同期音源を使うなど今ではイヤモニをしなければ成立しないというライブもたしかにあるでしょう。
そうなったらいかにトラブルに見舞われずイヤモニを運用できるかを考えましょう。

まず、言われるまでもないかもしれませんが、必ず出演のライブハウスへはセット図の送付をし、セット図にはイヤモニを使用する旨を伝えてください。
セット図にどうやって記載したら良いのかはこちらの記事をしっかりみてくださいね。

セット図/ステージプロットの作り方
セット図ってよくわからないからなんとなく送ってるわ そんな人多いと思います。 今回はライブ出演する際に必須なセット図の作り方のポイントを紹介します。会場側が欲している情報は...

イヤモニと記載してもいってもミキサーを介して使用するのか、はたまたワイヤレスなのかで話は変わってきます。
ワイヤレスの周波数帯によってはその会場では使用できない可能性もあるのです。使用をするにも周波数の使用の調整が必要な場合もあります。

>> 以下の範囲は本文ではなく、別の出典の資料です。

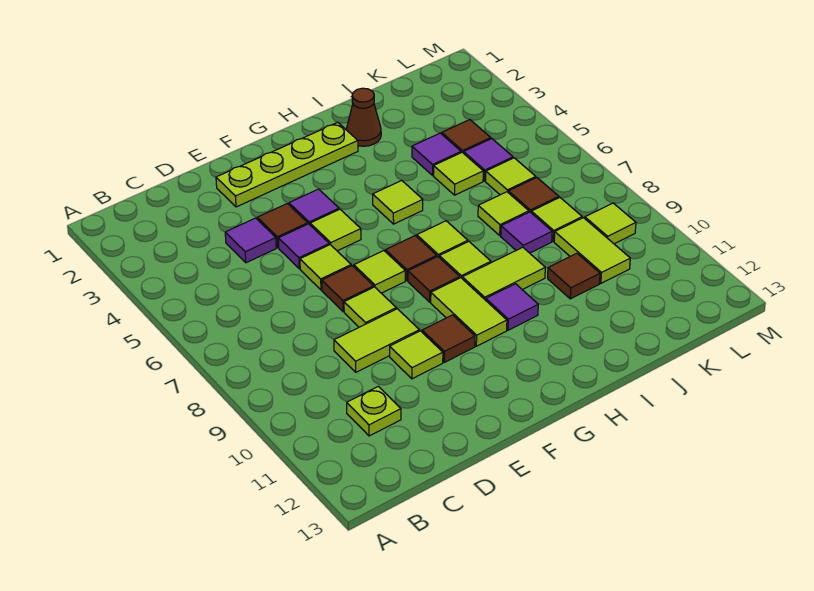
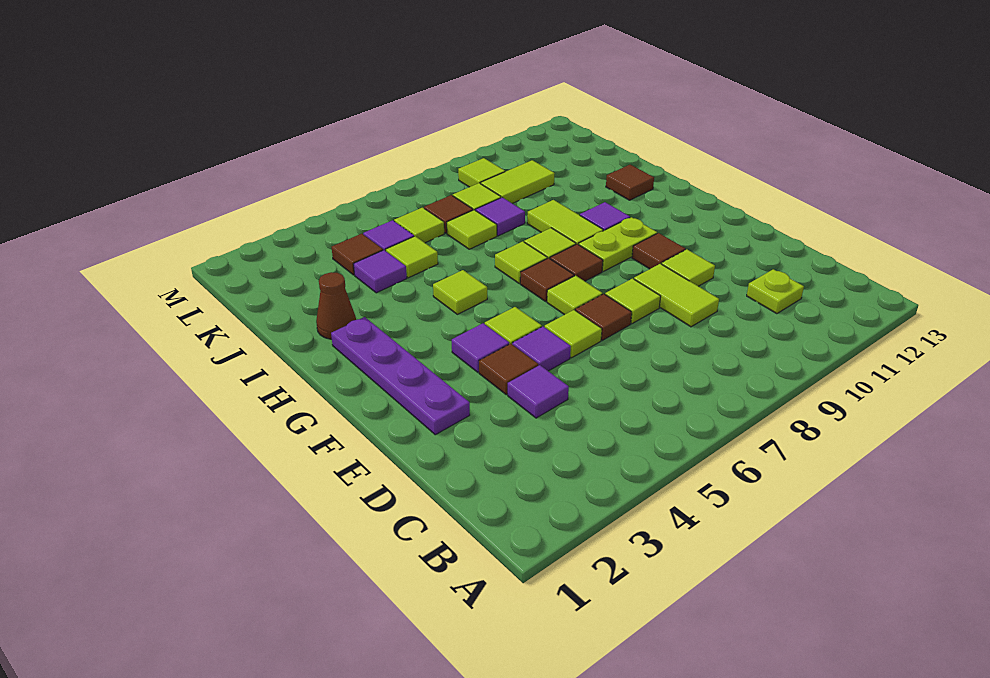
lime plate E2:H2 level 1 -> purple plate E2:H2 level 1
lime tile G9:G10 level 1 -> lime plate G9:G10 level 1
brown tile J10 level 1 -> brown tile I12 level 1

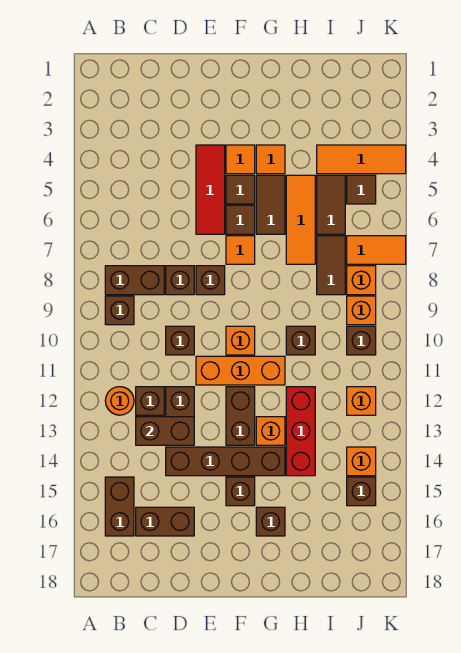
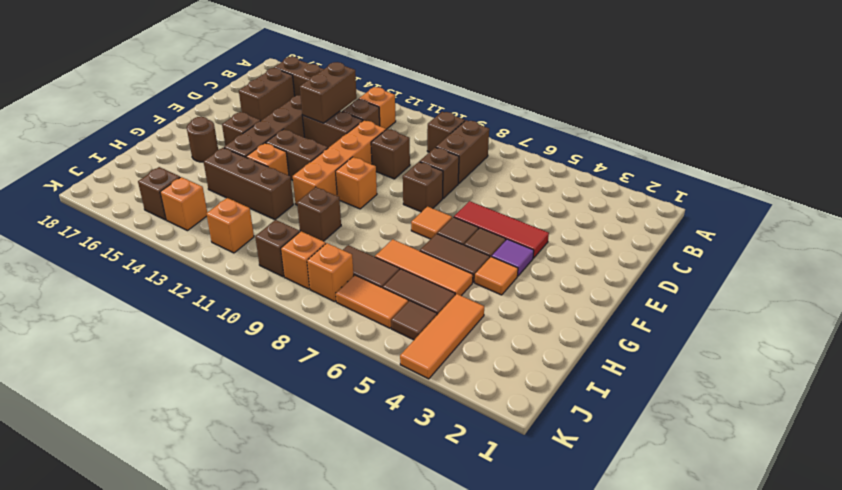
orange round brick B12 level 1 -> orange brick B12 level 1
orange brick E11:G11 level 1 -> orange brick D11:G11 level 1
orange tile F4 level 1 -> purple tile F4 level 1
brown brick G16 level 1 -> brown round brick G16 level 1
red brick H12:H14 level 1 -> brown brick H12:H14 level 1
orange tile J7:K7 level 1 -> orange tile J6:J7 level 1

そして、今では安い機材も多くありますが、ライブハウス等で使うにはプロユースの中での機材選択をしてください。
ワイヤレス系の機材も身近になり安価でカラオケスナックなどでも揃えられるようなものも多いですが、ライブハウスで使用している音響機材はプロユースのものです。入力の端子や、入力のレベルといった機材の仕様は民生用モデルでは互換性がなく使えないものもあります。
ですので最低限のレベルの機材として

こちらの【SHURE PSM300】くらいの機材を用意しておけば万全です。
SM58などマイクでおなじみのSHUREの製品で、このあたりのイヤモニ機材であれば多くのPAは使い方も初見でわかるはずです。
おもちゃみたいな製品だと使い方もわからないことがありますが、プロの現場で使われているメーカーであれば安心です。

耳につけるモニターも最低限

これくらいのイヤホンを使用しましょう。

今ではカナル型というのもこういった耳にかけるイヤモニ形状のイヤホンも街で見かけるくらい身近なものになりました。
しかし、同じ形だからといって日常で使うリスニング用として売られているものと、ミュージシャンが演奏をする時に聞く為のイヤモニでは設計のされ方が違うのです。
ですので普段使っているのがお気に入りだからといって同じものは使わず、ライブでは必ず専用に作られたものを使いましょう。

専用に作られたものはライブで使用することを考慮し、汗などの水分に強く作られていたり、壊れても部品単位で交換ができたり、メンテナンスがしやすいように分解できたり、大音量が鳴るライブ中でも音がしっかり聞けるよう密閉度を高めていたりするのです。

現在の環境でどうしても使わなければならないのであれば、最低限の機材を揃えることも万全の状態でライブをするのには必要なことです。

イヤモニの使用に慣れているPAエンジニアがオペレーターをやり、同期も使うし動き回ったりもするとなればそれは心強い機材で便利で使わない手はありません。
しかし、カッコイイからとか好きなバンドが使ってるからといった安易な理由でイヤモニを導入するのは少し考えたほうがいいでしょう。